Jérôme Quiqueret / Déjà condamnés à supporter les effluves toxiques avant le passage de l’ouragan Harvey, les riverains des installations chimiques et pétrolières de la métropole du pétrole qu’est Houston (un quart de la capacité de raffinement des Etats-Unis) ont été les premiers exposés au rejet de polluants causé par l’arrêt des installations qu’ils côtoient, tandis que leur quartier était inondé. Ce sont ainsi pas moins de 3.000 tonnes de polluants qui auraient été rejetées dans l’air au Texas suite au passage d’Harvey, selon le Center for Biological Diversity.
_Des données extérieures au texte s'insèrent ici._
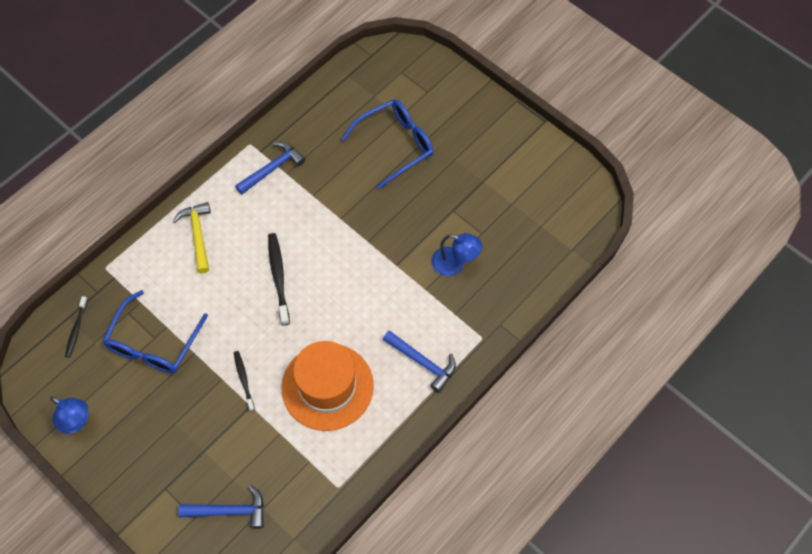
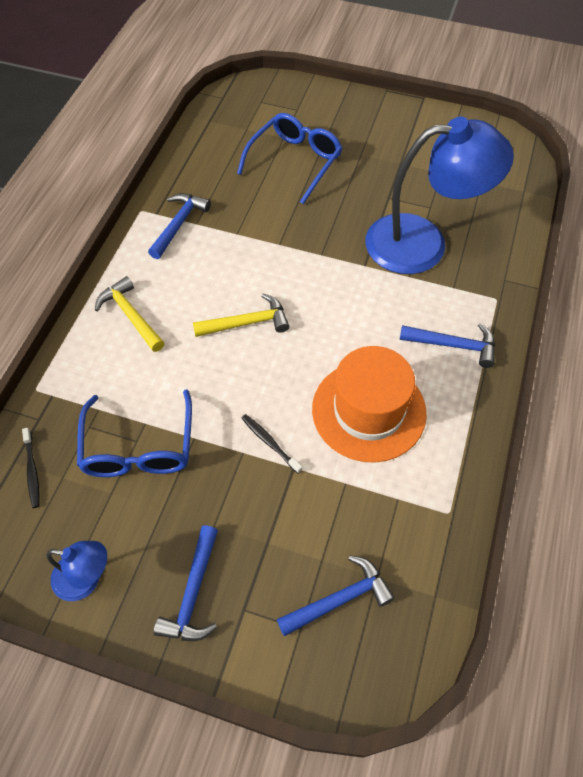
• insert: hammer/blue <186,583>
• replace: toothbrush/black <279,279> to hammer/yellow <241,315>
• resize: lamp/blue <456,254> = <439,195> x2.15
Les personnes habitant à côté des sites industriels, dans ces parties basses de la ville, sont des personnes à faibles revenus et issues des minorités (afro-américaine, hispanique). «Le code postal et l’origine ethnique déterminent qui portera le fardeau du changement climatique», a dénoncé, au micro du média indépendant Democracy Now, Robert Bullard, théoricien de la justice environnementale. L’ouragan Harvey et le réchauffement climatique exacerbent et aggravent les inégalités qui existaient déjà avant ces phénomènes, dit-il, n’hésitant pas à parler de «racisme environnemental». On pourrait également assister à un prolongement de ce racisme dans la politique de reconstruction, déjà constaté à La Nouvelle-
Orléans, si ces politiques ne permettaient pas à ces communautés de se reconstituer, dans leur ancien quartier, avec les protections idoines.